Dalam kesempatan sebelumnya, Agus menyebut bahwa kontraksi PMI manufaktur disebabkan oleh relaksasi impor melalui Peraturan Menteri Perdagangan (Permendag) Nomor 8 Tahun 2024. Peraturan ini dinilai telah menyebabkan banjir impor yang akhirnya mendorong pemutusan hubungan kerja (PHK) massal dan membuat sejumlah industri gulung tikar.
Perlambatan ini dipengaruhi oleh menurunnya nilai variabel pesanan baru dan masih terkontraksinya variabel produksi.
Politikus Partai Golkar tetap menunjukkan optimisme tinggi terhadap potensi kebangkitan industri manufaktur di Indonesia. Menurutnya, dengan dukungan kebijakan-kebijakan yang probisnis, sektor ini masih memiliki peluang besar untuk bangkit dan berkembang. Kebijakan-kebijakan tersebut mencakup beberapa aspek penting yang harus diperhatikan oleh pemerintah dan pelaku industri.
Sebelumnya, Presiden Joko Widodo telah menginstruksikan kepada para menterinya untuk mencari tahu penyebab pelemahan Purchasing Managers’ Index (PMI) manufaktur hingga masuk ke level kontraksi pada bulan Juli lalu.

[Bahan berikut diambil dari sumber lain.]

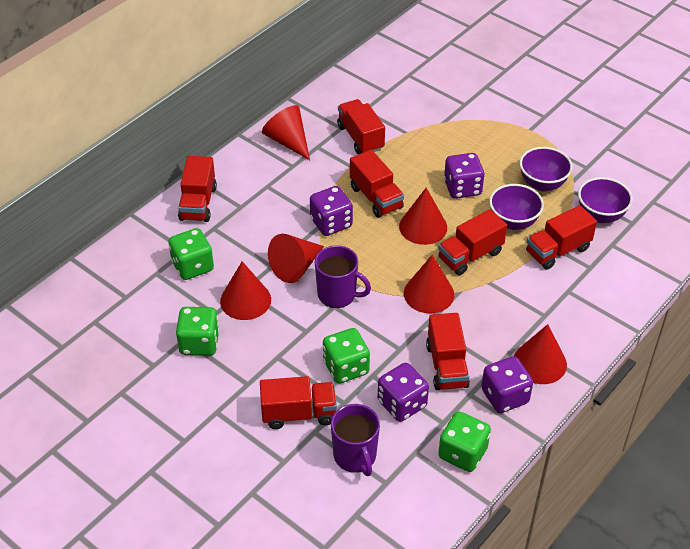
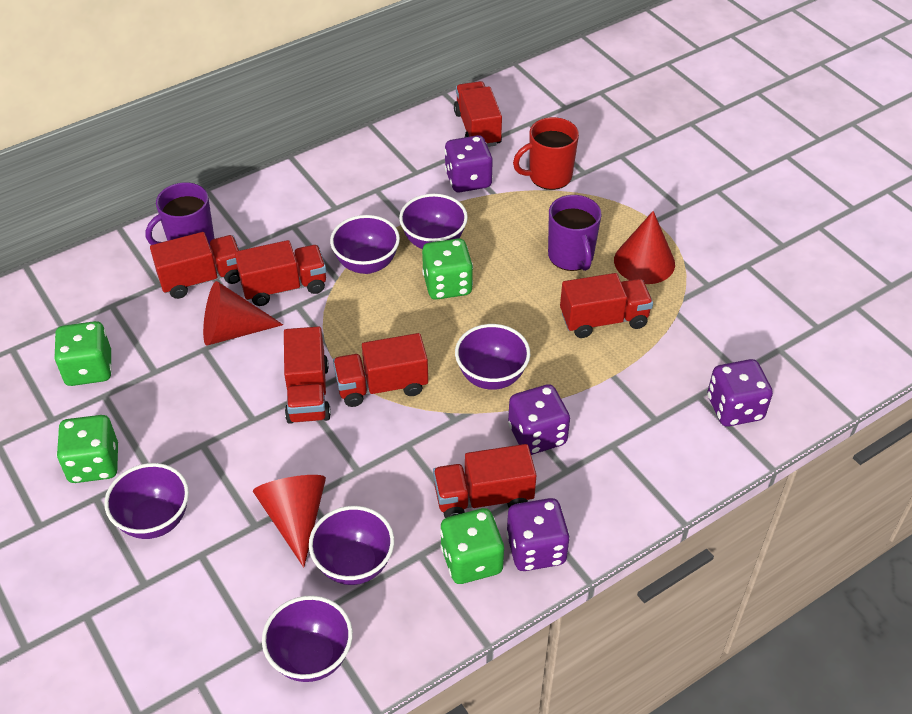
purple bowl: 3 -> 6
red cone: 6 -> 3
red mug: 0 -> 1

Penurunan PMI selama empat bulan terakhir ini menjadi perhatian serius pemerintah. Menurut Jokowi, Indonesia memasuki level kontraksi setelah mengalami ekspansi selama 34 bulan berturut-turut. Pemerintah berkomitmen untuk mencari solusi guna mengembalikan kinerja industri manufaktur ke jalur ekspansi.